L’Agence européenne du médicament (EMA) signale un deuxième décès lié au vaccin contre le chikungunya Ixchiq à La Réunion, après un premier cas rapporté fin avril. Il s’agit d’un homme de 77 ans atteint de la maladie de Parkinson, décédé des suites d’une pneumonie par aspiration consécutive à des troubles aggravés de la déglutition survenus après la vaccination. Ce nouveau décès s’ajoute à celui d’un homme de 84 ans ayant développé une encéphalite, également après avoir reçu une dose d’Ixchiq. Au total, 17 cas graves ont été recensés dans le monde parmi des personnes âgées de 62 à 89 ans.

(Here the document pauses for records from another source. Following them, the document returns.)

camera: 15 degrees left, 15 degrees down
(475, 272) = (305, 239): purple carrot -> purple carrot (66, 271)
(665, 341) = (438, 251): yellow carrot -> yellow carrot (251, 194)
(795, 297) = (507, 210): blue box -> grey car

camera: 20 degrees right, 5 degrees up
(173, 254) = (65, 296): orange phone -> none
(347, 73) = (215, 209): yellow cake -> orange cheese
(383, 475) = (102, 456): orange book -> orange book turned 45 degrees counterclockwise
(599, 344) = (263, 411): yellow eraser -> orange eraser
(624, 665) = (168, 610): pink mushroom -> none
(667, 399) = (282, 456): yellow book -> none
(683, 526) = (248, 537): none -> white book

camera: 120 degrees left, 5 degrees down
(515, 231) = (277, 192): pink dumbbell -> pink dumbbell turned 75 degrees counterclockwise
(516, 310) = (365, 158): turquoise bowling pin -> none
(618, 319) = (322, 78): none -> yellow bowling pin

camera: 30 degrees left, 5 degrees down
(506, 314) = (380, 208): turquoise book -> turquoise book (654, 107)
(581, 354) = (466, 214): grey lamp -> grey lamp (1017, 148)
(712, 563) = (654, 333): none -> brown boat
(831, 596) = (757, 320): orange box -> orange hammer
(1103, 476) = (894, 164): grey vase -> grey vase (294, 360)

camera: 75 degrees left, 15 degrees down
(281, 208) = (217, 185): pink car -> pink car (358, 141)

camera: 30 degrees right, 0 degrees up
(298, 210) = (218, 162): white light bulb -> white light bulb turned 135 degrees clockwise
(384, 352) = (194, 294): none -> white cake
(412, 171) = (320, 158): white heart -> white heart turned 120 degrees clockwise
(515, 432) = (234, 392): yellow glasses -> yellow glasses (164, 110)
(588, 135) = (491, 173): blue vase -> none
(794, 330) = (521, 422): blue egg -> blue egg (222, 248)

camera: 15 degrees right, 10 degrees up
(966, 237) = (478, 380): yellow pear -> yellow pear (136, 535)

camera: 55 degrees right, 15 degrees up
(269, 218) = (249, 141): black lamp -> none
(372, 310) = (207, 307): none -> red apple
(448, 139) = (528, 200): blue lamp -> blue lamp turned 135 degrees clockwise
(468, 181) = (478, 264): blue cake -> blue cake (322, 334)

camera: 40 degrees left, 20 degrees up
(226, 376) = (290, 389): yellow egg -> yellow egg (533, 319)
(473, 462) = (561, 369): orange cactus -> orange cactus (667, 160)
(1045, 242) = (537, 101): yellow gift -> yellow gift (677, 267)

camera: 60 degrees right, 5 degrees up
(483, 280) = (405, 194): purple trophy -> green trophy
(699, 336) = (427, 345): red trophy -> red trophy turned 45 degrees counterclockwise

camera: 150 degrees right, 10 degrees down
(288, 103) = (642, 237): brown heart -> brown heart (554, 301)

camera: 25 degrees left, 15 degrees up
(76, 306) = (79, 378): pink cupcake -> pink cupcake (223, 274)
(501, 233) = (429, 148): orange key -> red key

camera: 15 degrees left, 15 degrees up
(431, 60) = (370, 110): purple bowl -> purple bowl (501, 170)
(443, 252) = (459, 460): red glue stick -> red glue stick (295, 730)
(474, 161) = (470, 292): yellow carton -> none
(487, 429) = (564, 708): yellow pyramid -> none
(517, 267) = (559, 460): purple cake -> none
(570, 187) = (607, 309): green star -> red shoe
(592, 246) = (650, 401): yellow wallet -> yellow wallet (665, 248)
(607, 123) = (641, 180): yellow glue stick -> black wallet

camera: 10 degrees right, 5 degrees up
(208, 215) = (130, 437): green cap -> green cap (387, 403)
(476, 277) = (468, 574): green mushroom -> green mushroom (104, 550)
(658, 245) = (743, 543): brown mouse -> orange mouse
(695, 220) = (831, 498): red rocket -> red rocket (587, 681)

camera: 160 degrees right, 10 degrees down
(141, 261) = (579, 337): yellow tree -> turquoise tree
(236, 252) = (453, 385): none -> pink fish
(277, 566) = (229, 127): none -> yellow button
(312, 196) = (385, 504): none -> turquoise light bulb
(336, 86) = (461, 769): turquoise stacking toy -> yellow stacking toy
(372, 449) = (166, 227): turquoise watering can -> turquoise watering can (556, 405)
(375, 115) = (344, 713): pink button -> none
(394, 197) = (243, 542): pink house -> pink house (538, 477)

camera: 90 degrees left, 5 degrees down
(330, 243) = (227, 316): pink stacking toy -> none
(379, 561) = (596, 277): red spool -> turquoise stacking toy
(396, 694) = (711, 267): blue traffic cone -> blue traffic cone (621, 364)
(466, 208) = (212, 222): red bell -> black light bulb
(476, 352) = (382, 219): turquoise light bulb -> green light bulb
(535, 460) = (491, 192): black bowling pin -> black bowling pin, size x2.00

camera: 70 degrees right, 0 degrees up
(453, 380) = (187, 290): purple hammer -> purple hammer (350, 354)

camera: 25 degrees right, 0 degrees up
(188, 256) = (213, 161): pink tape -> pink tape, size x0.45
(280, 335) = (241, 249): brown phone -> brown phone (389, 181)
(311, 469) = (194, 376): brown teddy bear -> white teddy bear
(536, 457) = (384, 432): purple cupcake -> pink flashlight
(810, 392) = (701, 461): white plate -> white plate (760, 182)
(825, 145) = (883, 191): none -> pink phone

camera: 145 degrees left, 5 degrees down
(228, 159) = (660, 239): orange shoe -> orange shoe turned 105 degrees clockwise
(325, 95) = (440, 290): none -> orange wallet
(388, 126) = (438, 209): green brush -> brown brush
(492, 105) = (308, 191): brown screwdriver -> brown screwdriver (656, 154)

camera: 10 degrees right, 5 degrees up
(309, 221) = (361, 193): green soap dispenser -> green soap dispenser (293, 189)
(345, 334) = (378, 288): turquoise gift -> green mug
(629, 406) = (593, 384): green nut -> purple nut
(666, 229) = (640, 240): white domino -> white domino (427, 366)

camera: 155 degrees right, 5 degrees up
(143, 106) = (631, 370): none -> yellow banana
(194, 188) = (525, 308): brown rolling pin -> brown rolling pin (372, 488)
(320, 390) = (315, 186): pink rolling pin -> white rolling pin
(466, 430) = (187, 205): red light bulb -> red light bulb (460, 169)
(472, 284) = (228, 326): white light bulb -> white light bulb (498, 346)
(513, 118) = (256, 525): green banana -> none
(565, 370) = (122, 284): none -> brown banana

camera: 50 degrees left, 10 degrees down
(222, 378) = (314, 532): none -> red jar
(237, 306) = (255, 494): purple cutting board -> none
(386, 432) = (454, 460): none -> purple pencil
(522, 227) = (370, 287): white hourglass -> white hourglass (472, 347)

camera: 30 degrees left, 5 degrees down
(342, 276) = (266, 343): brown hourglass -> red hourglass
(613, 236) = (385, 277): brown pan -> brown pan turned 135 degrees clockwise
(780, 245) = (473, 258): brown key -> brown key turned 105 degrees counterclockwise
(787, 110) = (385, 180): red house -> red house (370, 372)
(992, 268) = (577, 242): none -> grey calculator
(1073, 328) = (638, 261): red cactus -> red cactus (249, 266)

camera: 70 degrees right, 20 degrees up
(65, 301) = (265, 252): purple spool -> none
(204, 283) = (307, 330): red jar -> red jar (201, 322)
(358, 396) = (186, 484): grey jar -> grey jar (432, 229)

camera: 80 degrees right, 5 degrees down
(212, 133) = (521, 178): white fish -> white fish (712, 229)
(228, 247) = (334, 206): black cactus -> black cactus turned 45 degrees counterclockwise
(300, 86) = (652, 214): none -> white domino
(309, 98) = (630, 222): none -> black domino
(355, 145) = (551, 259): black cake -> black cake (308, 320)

Des cas graves qui poussent à la prudence pour les plus de 65 ans
Ces signaux ont incité l’EMA à saisir son comité de sécurité (PRAC), qui examine actuellement la balance bénéfice-risque du vaccin. En attendant, l’agence recommande une suspension temporaire de son utilisation chez les personnes de 65 ans et plus. L’EMA rappelle que le vaccin reste contre-indiqué pour les patients immunodéprimés ou sous traitement immunosuppresseur. Une communication officielle est prévue à destination des professionnels de santé, accompagnée d’une mise à jour des notices d’information. Pour les 18-64 ans présentant des comorbidités, la vaccination reste cependant préconisée, selon les recommandations en vigueur.